Unlike ballistic missile submarines and cruise missile carriers, the Virginia class attack sub—the design Canberra will likely choose—is designed to be versatile in a multitude of challenging environments. Though it is used mostly for collecting intelligence, the Virginia is also equipped to wage maritime warfare, launch missiles at targets on shore, and transport special operators such as Navy SEALS. Most importantly for activities countering China, the Virginia class can collect intelligence while remaining virtually invisible to detection by sonar and other tracking systems.
The Biden administration seems aware of the importance of keeping Australia close. On the heels of the AUKUS deal, President Biden invited Australian prime minister Scott Morrison to the White House in a meeting of the leaders of the largest Pacific-adjacent democracies, known as the Quad countries—India, Japan, Australia and the United States. Like the idea behind AUKUS, the Quad meeting is a tacit show of solidarity between countries that are aligned against Beijing in the Pacific.
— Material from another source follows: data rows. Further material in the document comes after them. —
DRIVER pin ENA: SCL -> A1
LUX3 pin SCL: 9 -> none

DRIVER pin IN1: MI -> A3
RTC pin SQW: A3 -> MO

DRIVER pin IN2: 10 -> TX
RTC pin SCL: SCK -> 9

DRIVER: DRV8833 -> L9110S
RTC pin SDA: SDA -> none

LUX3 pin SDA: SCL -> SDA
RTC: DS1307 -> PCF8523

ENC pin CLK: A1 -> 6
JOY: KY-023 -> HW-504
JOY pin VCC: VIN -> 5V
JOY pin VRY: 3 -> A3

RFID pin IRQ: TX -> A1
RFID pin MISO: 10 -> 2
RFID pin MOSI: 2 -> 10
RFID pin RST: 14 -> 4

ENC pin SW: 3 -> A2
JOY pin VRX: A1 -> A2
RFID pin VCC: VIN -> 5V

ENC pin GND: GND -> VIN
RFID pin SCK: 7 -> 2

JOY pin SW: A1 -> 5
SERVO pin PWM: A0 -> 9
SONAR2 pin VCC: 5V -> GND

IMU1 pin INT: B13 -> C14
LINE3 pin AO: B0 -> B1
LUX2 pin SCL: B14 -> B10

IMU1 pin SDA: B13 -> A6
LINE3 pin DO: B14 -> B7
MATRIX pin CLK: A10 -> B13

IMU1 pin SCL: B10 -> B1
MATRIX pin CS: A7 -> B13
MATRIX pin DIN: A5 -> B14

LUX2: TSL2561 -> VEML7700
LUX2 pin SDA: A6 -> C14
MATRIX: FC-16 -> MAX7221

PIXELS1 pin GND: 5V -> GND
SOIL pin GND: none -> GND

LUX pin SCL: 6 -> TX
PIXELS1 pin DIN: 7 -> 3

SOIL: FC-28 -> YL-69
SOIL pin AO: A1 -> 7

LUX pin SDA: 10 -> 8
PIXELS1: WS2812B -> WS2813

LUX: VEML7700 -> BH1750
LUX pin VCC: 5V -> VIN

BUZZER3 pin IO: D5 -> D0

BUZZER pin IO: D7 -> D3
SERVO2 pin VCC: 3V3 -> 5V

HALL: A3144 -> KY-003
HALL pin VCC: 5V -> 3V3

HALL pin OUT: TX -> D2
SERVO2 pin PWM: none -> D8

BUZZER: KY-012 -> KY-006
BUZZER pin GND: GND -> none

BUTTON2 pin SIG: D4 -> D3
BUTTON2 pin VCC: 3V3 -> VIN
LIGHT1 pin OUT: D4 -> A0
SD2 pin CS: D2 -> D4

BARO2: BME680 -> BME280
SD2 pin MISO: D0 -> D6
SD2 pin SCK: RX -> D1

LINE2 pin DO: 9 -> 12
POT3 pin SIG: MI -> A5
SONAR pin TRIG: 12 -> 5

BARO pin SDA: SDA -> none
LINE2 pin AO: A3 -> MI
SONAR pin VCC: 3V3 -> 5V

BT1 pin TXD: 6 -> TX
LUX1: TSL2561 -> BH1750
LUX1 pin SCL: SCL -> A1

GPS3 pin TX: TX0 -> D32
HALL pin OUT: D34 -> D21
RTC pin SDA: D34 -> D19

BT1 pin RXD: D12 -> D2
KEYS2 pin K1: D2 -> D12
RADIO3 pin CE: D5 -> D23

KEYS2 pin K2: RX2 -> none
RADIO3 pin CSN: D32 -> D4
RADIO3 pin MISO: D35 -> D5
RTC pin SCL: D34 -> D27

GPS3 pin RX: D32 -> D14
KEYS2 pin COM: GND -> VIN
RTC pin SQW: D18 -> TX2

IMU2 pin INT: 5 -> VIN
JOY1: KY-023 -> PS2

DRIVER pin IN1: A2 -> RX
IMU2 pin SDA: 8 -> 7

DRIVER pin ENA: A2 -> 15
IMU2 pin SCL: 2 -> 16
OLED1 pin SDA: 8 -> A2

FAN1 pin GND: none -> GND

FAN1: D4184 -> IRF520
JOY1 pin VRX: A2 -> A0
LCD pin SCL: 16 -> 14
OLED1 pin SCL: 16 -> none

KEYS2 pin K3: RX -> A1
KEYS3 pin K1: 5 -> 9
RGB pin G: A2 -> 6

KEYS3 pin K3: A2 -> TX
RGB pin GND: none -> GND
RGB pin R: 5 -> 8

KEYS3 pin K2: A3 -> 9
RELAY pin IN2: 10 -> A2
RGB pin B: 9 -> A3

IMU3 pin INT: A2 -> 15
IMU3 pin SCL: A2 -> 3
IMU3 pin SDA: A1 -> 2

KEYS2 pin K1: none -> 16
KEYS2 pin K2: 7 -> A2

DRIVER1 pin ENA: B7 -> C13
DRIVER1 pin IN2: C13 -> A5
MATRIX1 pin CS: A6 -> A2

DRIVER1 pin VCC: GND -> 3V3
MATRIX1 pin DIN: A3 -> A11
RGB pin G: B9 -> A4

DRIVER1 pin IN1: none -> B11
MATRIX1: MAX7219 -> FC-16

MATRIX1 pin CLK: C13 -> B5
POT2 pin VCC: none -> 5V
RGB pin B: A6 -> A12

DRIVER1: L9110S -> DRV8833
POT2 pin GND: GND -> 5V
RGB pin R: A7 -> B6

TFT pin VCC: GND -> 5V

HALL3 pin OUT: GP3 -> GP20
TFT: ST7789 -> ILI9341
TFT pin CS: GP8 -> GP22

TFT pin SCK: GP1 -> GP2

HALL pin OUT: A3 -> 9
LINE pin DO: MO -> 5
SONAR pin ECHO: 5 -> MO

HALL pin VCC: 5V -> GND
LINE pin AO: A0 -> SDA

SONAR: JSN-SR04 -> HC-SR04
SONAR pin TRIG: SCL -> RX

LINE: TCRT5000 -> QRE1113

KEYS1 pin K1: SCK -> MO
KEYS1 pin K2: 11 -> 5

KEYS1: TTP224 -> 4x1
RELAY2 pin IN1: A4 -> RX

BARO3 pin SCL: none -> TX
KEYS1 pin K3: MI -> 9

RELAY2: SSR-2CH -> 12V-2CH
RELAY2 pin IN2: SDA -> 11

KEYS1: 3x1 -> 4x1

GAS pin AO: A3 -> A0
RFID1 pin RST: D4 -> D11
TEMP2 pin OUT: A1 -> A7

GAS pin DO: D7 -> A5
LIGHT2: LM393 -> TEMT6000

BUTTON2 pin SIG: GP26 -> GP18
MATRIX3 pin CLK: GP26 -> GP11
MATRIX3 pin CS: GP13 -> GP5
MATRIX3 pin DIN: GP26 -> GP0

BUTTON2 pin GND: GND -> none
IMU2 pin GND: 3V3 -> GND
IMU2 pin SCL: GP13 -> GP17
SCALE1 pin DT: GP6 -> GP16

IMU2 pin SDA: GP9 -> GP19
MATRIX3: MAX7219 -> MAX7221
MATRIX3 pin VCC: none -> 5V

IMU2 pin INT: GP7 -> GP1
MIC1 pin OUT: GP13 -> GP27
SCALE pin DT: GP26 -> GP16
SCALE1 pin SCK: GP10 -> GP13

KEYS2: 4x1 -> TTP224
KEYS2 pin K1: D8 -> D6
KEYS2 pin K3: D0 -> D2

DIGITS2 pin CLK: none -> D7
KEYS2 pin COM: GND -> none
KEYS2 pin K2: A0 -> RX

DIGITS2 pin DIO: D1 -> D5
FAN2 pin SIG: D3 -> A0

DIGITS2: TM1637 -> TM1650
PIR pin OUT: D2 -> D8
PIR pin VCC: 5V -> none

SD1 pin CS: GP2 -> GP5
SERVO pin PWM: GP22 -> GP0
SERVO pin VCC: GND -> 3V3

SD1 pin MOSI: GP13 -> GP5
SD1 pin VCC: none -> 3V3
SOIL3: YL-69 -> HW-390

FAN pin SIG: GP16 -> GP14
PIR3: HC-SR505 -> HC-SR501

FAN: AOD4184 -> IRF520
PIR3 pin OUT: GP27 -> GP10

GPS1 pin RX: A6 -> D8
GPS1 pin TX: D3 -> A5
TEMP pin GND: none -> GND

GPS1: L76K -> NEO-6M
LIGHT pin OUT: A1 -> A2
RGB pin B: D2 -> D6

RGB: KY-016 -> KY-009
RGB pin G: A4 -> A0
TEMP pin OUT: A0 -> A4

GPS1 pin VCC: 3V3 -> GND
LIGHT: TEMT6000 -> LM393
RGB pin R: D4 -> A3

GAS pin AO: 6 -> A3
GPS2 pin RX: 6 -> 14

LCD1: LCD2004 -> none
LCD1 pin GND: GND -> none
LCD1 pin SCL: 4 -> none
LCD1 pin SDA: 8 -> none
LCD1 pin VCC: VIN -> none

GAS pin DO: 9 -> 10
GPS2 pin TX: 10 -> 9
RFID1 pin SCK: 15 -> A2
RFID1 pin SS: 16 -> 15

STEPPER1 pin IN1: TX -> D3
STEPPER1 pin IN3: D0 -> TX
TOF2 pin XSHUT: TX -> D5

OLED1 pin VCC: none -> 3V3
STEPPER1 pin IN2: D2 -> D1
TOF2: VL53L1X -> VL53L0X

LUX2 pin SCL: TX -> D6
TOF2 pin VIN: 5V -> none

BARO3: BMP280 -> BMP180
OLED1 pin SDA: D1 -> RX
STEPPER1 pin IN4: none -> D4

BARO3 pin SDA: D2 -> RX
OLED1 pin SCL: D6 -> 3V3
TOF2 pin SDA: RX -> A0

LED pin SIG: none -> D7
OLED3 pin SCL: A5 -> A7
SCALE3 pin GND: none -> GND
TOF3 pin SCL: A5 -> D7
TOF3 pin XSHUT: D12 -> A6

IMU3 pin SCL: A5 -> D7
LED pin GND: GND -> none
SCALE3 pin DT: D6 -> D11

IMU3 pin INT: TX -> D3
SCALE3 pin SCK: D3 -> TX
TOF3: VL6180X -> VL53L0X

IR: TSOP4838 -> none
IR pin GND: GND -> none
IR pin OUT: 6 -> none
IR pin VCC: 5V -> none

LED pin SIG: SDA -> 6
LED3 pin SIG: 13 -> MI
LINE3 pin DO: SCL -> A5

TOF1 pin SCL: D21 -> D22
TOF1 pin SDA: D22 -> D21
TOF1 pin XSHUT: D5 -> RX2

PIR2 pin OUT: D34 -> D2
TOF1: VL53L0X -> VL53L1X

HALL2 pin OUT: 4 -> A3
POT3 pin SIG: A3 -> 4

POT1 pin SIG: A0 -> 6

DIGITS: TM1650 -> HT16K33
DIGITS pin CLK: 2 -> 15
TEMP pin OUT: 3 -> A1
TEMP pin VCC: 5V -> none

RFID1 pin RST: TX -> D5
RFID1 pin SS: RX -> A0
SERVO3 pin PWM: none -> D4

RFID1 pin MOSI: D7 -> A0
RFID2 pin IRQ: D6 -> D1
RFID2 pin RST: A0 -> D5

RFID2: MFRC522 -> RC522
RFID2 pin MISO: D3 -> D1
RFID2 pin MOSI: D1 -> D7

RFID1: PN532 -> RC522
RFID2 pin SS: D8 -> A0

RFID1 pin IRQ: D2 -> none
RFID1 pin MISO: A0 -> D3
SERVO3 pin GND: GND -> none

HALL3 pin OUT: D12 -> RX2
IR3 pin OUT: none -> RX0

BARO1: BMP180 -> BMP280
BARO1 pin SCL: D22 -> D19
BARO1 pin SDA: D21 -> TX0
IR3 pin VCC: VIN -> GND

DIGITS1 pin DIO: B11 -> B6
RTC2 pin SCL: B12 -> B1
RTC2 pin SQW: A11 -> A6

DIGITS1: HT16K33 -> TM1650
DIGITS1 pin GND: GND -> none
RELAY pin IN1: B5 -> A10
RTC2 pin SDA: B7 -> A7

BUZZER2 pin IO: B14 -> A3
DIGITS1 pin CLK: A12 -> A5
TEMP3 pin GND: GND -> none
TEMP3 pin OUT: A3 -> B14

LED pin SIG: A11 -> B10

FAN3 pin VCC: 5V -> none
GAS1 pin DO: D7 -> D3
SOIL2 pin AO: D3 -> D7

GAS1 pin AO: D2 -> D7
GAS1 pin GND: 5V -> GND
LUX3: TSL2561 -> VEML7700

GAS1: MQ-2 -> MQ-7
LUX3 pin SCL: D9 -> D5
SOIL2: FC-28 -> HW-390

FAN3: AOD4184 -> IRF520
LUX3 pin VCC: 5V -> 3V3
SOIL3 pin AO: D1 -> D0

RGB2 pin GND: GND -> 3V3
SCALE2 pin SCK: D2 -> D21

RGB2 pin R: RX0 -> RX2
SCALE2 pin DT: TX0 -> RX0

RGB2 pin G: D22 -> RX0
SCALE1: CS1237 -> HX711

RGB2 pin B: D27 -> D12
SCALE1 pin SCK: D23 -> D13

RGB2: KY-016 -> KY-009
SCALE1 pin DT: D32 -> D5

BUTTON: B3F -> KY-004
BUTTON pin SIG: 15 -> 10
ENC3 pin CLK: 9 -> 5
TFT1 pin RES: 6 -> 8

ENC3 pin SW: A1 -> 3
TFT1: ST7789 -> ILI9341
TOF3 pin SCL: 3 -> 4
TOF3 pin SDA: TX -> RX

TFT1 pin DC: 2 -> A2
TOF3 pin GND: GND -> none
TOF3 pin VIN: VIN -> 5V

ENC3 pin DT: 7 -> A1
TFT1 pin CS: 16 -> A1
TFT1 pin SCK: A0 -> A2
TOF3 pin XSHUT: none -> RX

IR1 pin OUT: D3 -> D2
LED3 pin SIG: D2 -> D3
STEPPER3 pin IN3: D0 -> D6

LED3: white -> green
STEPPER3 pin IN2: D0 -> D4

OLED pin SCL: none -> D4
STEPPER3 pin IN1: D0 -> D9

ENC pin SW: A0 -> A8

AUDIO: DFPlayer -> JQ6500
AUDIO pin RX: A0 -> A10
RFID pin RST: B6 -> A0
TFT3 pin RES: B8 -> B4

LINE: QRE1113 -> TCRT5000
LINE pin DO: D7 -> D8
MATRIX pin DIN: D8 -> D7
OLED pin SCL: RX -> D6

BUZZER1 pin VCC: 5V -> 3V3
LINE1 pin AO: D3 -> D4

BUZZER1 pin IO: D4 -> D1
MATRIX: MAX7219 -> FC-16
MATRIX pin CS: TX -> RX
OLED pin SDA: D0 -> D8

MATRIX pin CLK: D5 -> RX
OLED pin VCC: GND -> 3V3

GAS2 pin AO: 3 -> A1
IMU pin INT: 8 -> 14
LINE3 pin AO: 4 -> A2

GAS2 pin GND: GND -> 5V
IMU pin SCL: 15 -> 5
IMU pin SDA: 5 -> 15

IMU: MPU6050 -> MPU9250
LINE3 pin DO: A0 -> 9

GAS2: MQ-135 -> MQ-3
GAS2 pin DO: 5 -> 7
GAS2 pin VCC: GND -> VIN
China’s increasingly aggressive activity in the Southwest Pacific and the South China Sea means that Australia has become the most strategically important ally to the United States in the region. If Canberra was willing to scrap an in-progress security agreement with France to join this triumvirate, setting off a public weeks-long diplomatic row between all countries involved, it speaks to the degree to which Australia has been elevated as a regional power, and the perceived gravity of the security situation in its vicinity.
Sarah White, M.A., is Senior Research Analyst and Editor at the Lexington Institute.